Thinking about switching your Prosper pool to salt? Here's what the conversion actually costs — equipment, installation, and the ongoing reality

Hydra Pool ServicesApril 25, 20267 min read

Your neighbor's saltwater pool feels noticeably different from yours. The water is smoother, there's no harsh chlorine smell after a pool party, and they claim they haven't bought a jug of liquid chlorine in two years. You're spending $30-40 per month on chlorine alone, plus the time to add it. Converting sounds appealing — but what does it actually cost for a pool in Prosper?

The conversion from a traditional chlorine pool to a saltwater pool involves more than just buying a salt cell and dumping salt in the water. It's an equipment installation with electrical work, plumbing modifications, and an initial chemistry overhaul. For newer Prosper pools in Windsong Ranch, Star Trail, Whitley Place, and Gentle Creek — many of which were plumbed with salt-ready equipment pads — the conversion is relatively straightforward. For pools without pre-wiring, it costs more.

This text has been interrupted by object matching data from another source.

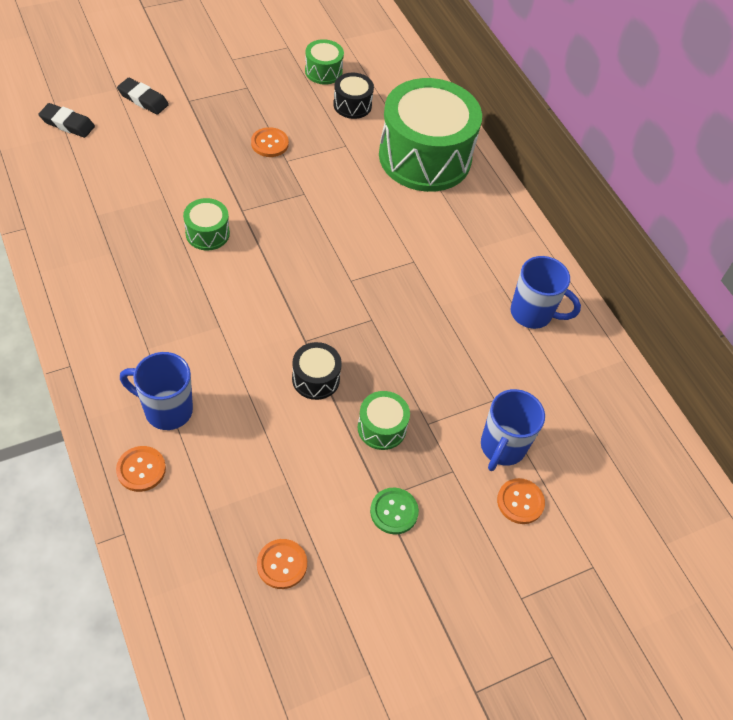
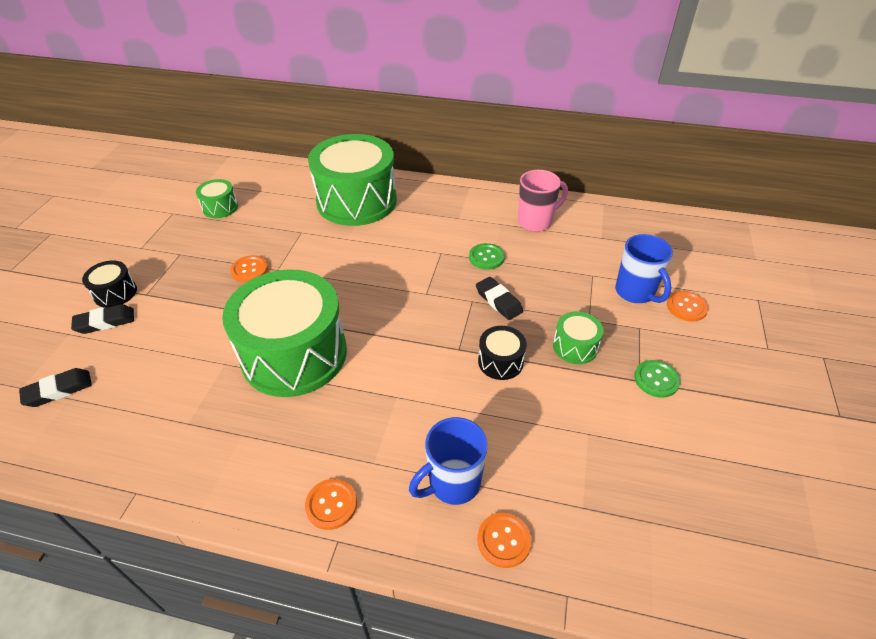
camera: 45 degrees left, 10 degrees down
(207, 233) = (294, 354): green drum -> green drum, size x2.34
(282, 564) = (668, 480): orange button -> orange button (331, 504)
(352, 105) = (269, 210): black drum -> black drum (115, 293)
(389, 340) = (498, 301): none -> black eraser
(440, 300) = (486, 257): none -> green button
(532, 313) = (536, 222): blue mug -> pink mug

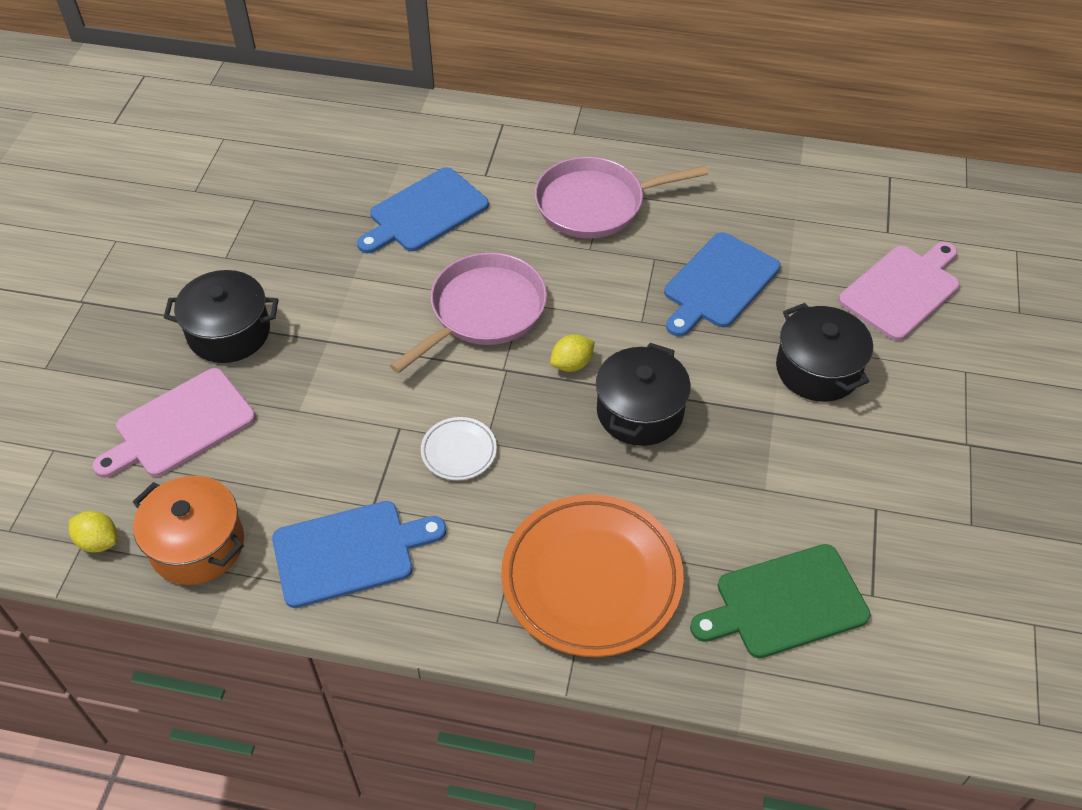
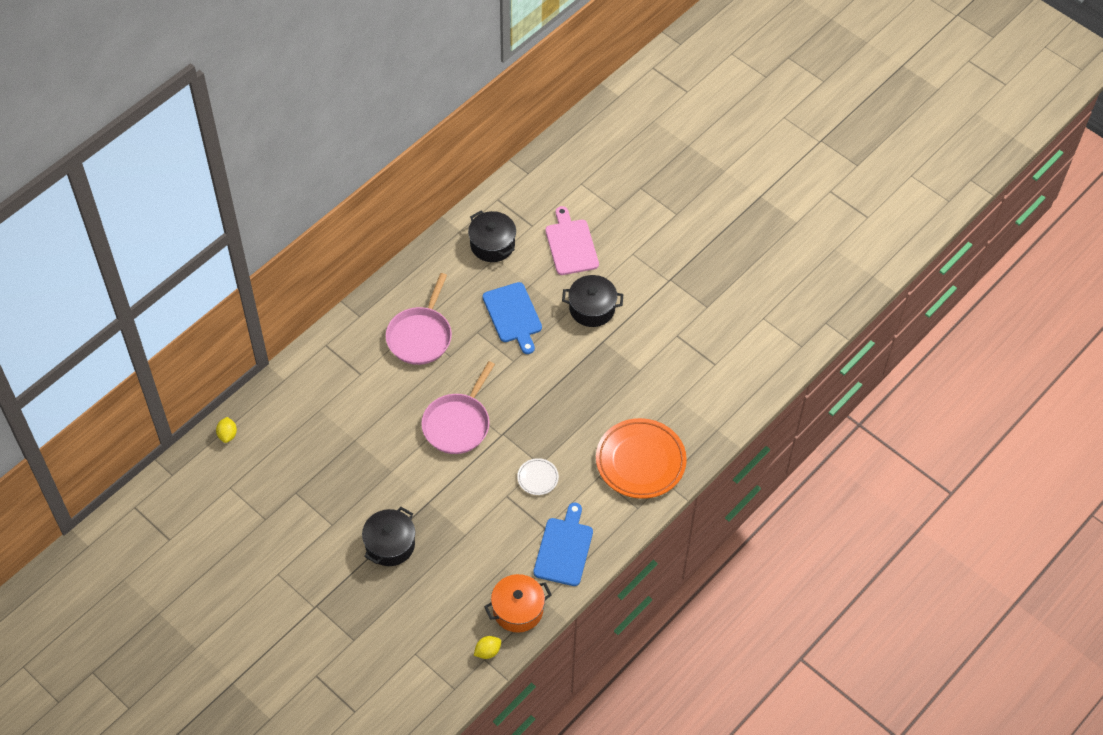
camera: 60 degrees left, 5 degrees up
(180, 426) = (439, 590): pink cutting board -> none
(425, 212) = (368, 416): blue cutting board -> none
(483, 311) = (458, 424): pink pan -> pink pan turned 135 degrees counterclockwise
(572, 364) = (518, 404): yellow lemon -> yellow lemon (227, 435)
(640, 412) = (566, 393): black pot -> black pot (492, 244)
(785, 603) = (698, 397): green cutting board -> none

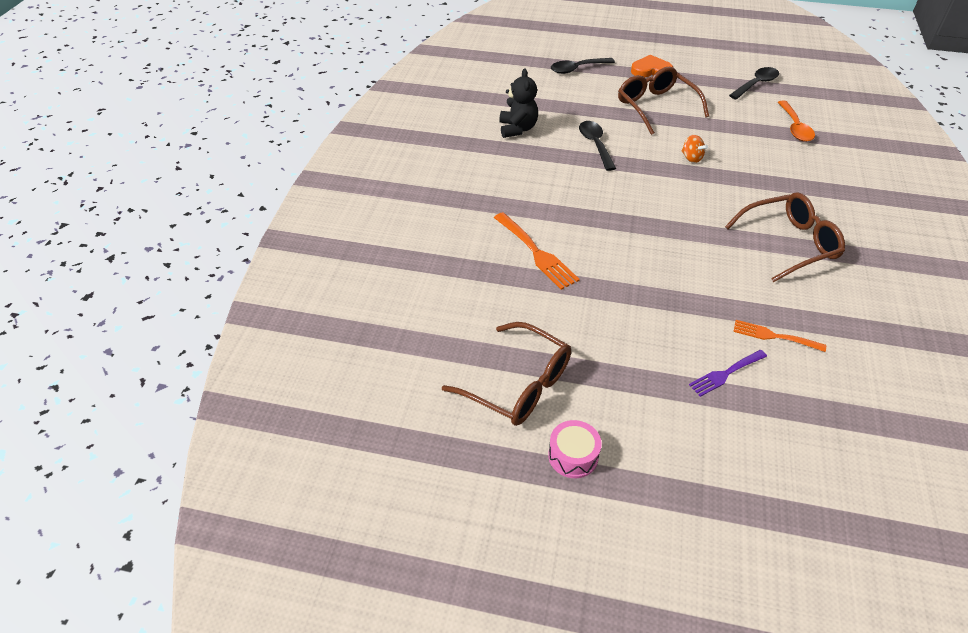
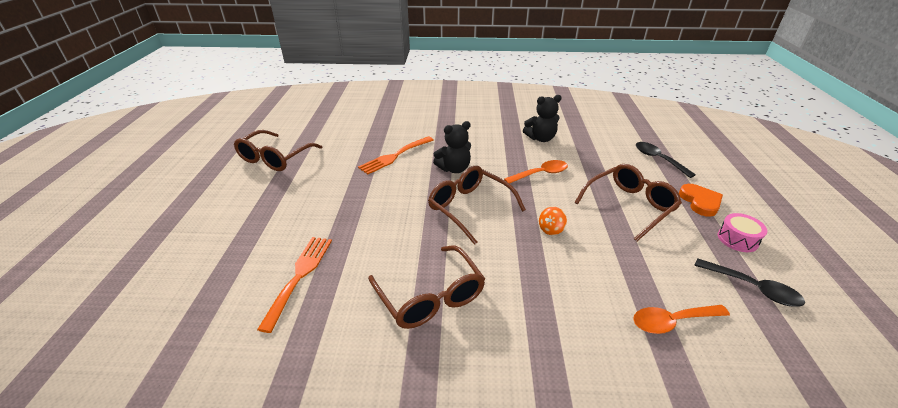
camera: 80 degrees right, 10 degrees down
(573, 456) = (215, 179): pink drum -> pink drum (737, 239)
(576, 204) = (454, 169): none -> black teddy bear
(595, 144) = (540, 174): black spoon -> orange spoon
(655, 203) = (469, 207): none -> brown glasses
(725, 374) = (263, 244): purple fork -> none
(774, 336) = (299, 276): orange fork -> orange fork, size x1.53

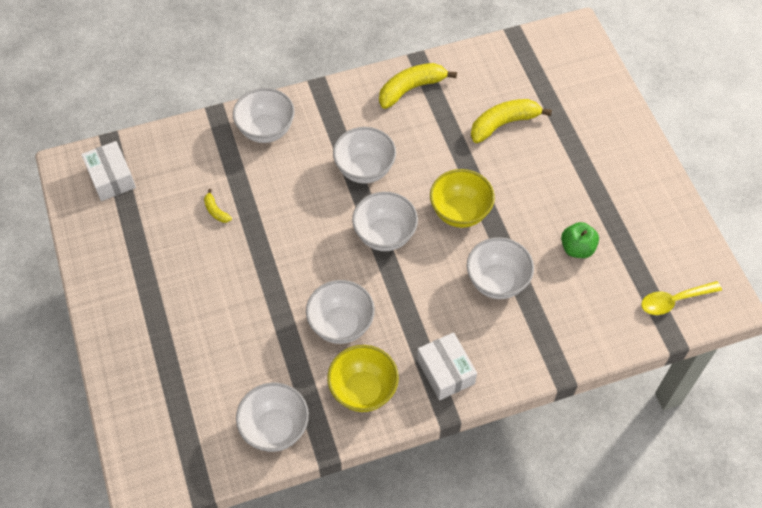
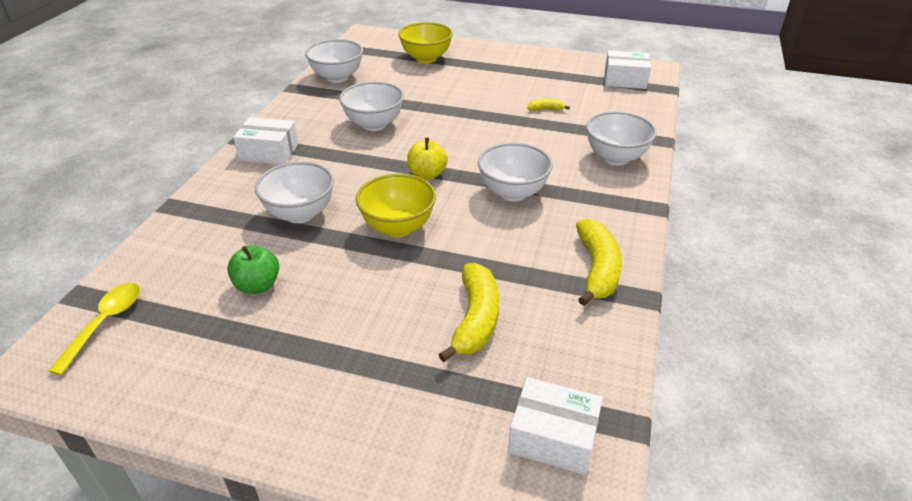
camera: 125 degrees right, 20 degrees down
(363, 390) = (311, 114): yellow bowl -> yellow bowl (426, 58)
(385, 235) = (427, 174): white bowl -> yellow apple
(548, 57) = (553, 437): none -> white box

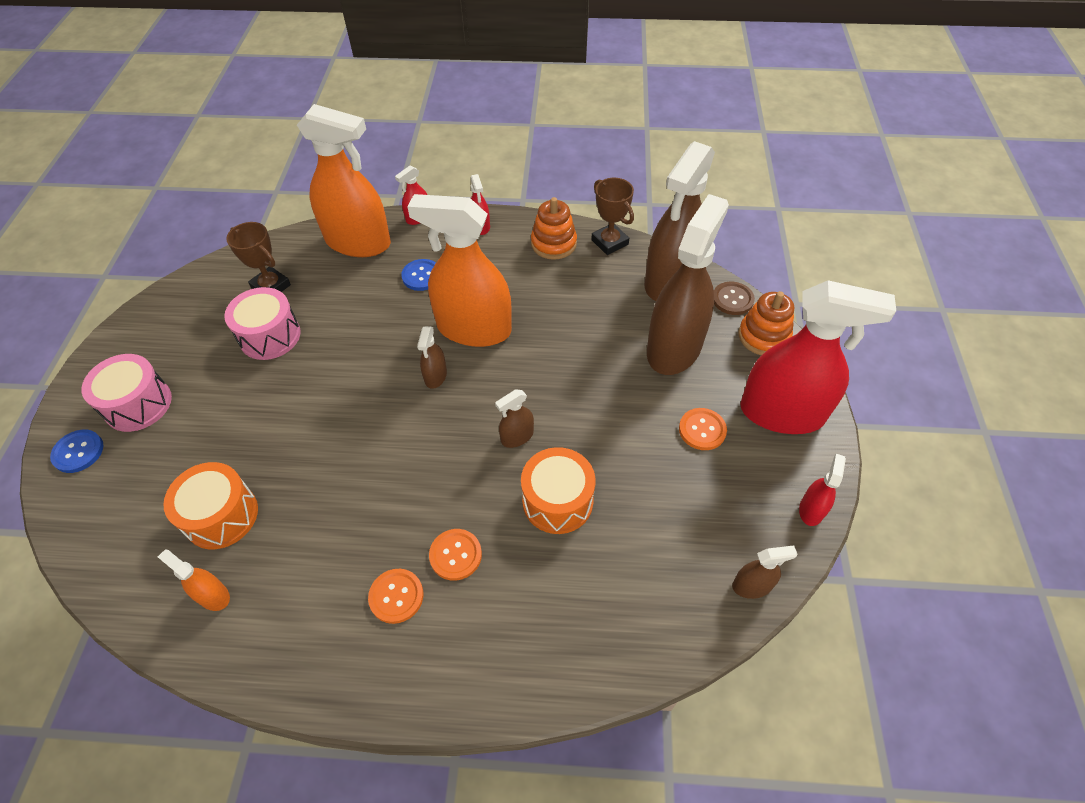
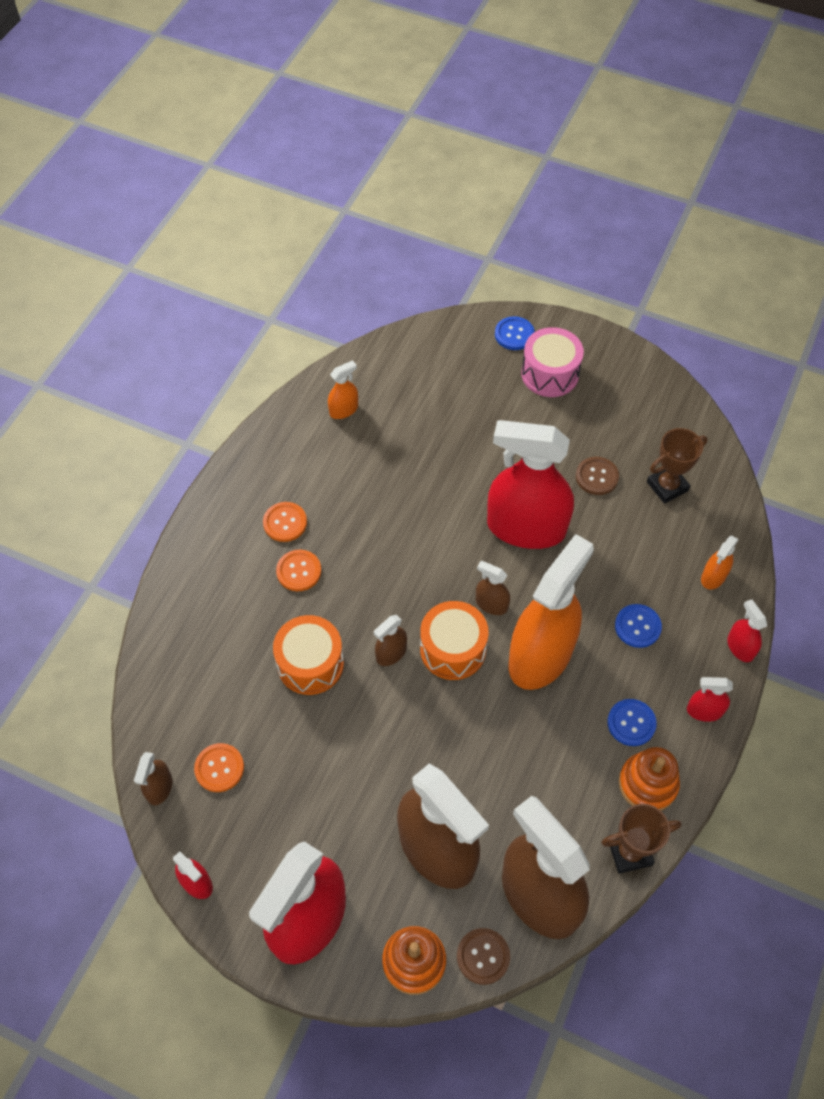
camera: 110 degrees right, 5 degrees up
(221, 515) = (410, 421): orange drum -> orange drum (453, 649)
(270, 336) = (597, 477): pink drum -> brown button
(342, 373) = (526, 528): none -> red spray bottle
(358, 242) = (713, 577): orange spray bottle -> orange spray bottle, size x0.42
(509, 262) = (631, 723): none -> blue button
(517, 436) = (391, 653): brown spray bottle -> brown spray bottle turned 120 degrees counterclockwise
(702, 430) = (325, 825): orange button -> orange button (219, 768)

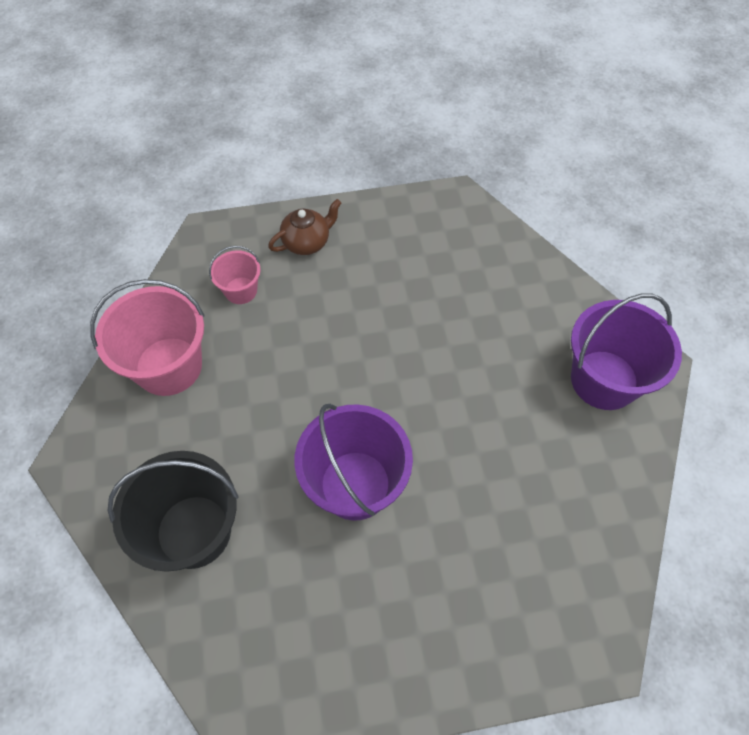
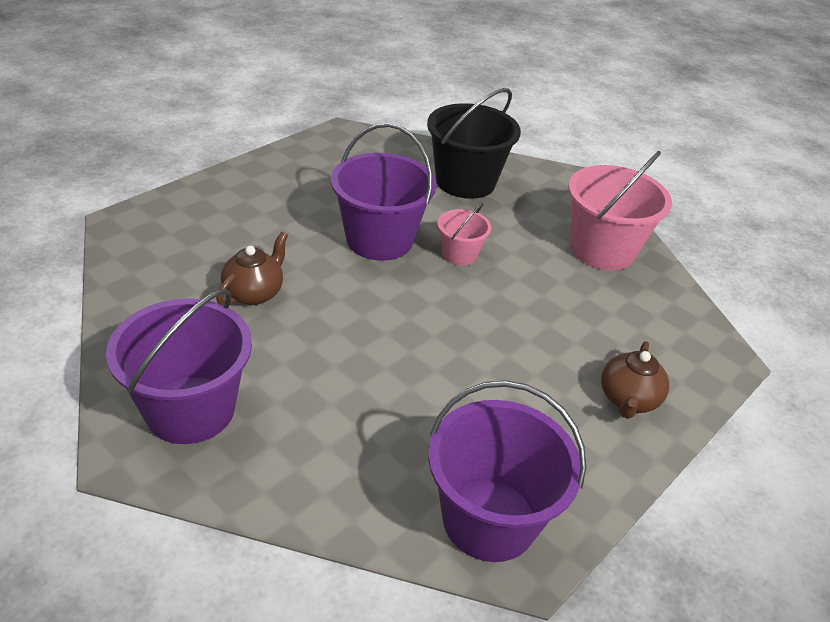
camera: 140 degrees right, 20 degrees down
(241, 290) = (626, 324): pink bucket -> pink bucket (459, 254)
(459, 224) = (489, 519): none -> purple bucket
(509, 473) = (254, 293): none -> brown teapot

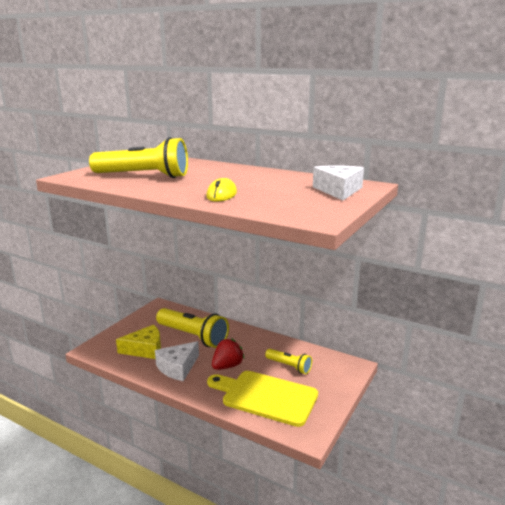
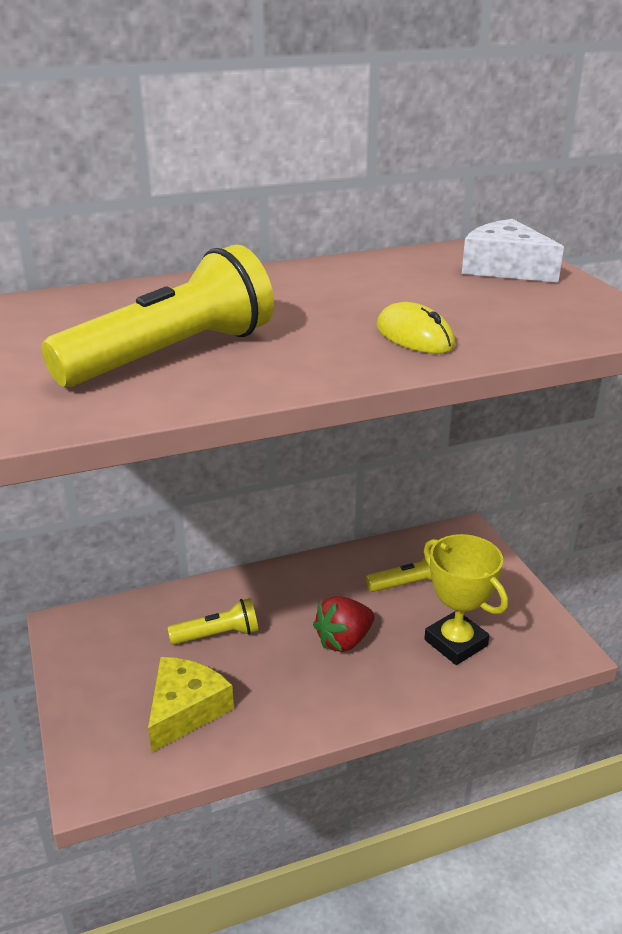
camera: 50 degrees left, 10 degrees up
(178, 367) = (286, 696): white cheese -> none
(193, 336) = (218, 635): yellow flashlight -> yellow flashlight, size x0.54
(227, 366) = (344, 640): red strawberry -> red strawberry turned 120 degrees counterclockwise
(266, 396) = (456, 642): yellow cutting board -> yellow trophy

For a broader comparison of the two systems, see our guide on saltwater pool pros and cons.

The Equipment You Need

Salt Chlorine Generator (Salt Cell + Control Board)

This is the core of the system. The salt cell produces chlorine via electrolysis. The control board manages the cell's output, monitors salt levels, and displays error codes.

Cost by brand and pool size:

SystemPool Size RatingCost (Cell + Board)
Pentair IntelliChlor IC20Up to 20,000 gal$800-1,100
Pentair IntelliChlor IC40Up to 40,000 gal$1,000-1,400
Hayward AquaRite (T-Cell-15)Up to 40,000 gal$900-1,300
Jandy AquaPure EiUp to 25,000 gal$700-1,000
CircuPool RJ-45+Up to 45,000 gal$600-900

Recommendation for Prosper: Size up. If your pool is 18,000 gallons, buy the cell rated for 40,000. The oversized cell runs at a lower output percentage (40-50% instead of 80-100%), which dramatically extends the cell's lifespan. The $200-300 upfront premium for the larger cell pays for itself through longer cell life — potentially 1-2 extra years before replacement.

Plumbing Modifications

The salt cell installs inline on the return plumbing — after the filter and heater, before the water returns to the pool. This requires cutting into the PVC return line, installing union fittings on either side of the cell (for easy removal during maintenance), and ensuring the cell is mounted in the correct orientation (flow direction matters).

If your Prosper pool's equipment pad has adequate space and the return plumbing is accessible, the plumbing work is a 1-2 hour job for a licensed installer.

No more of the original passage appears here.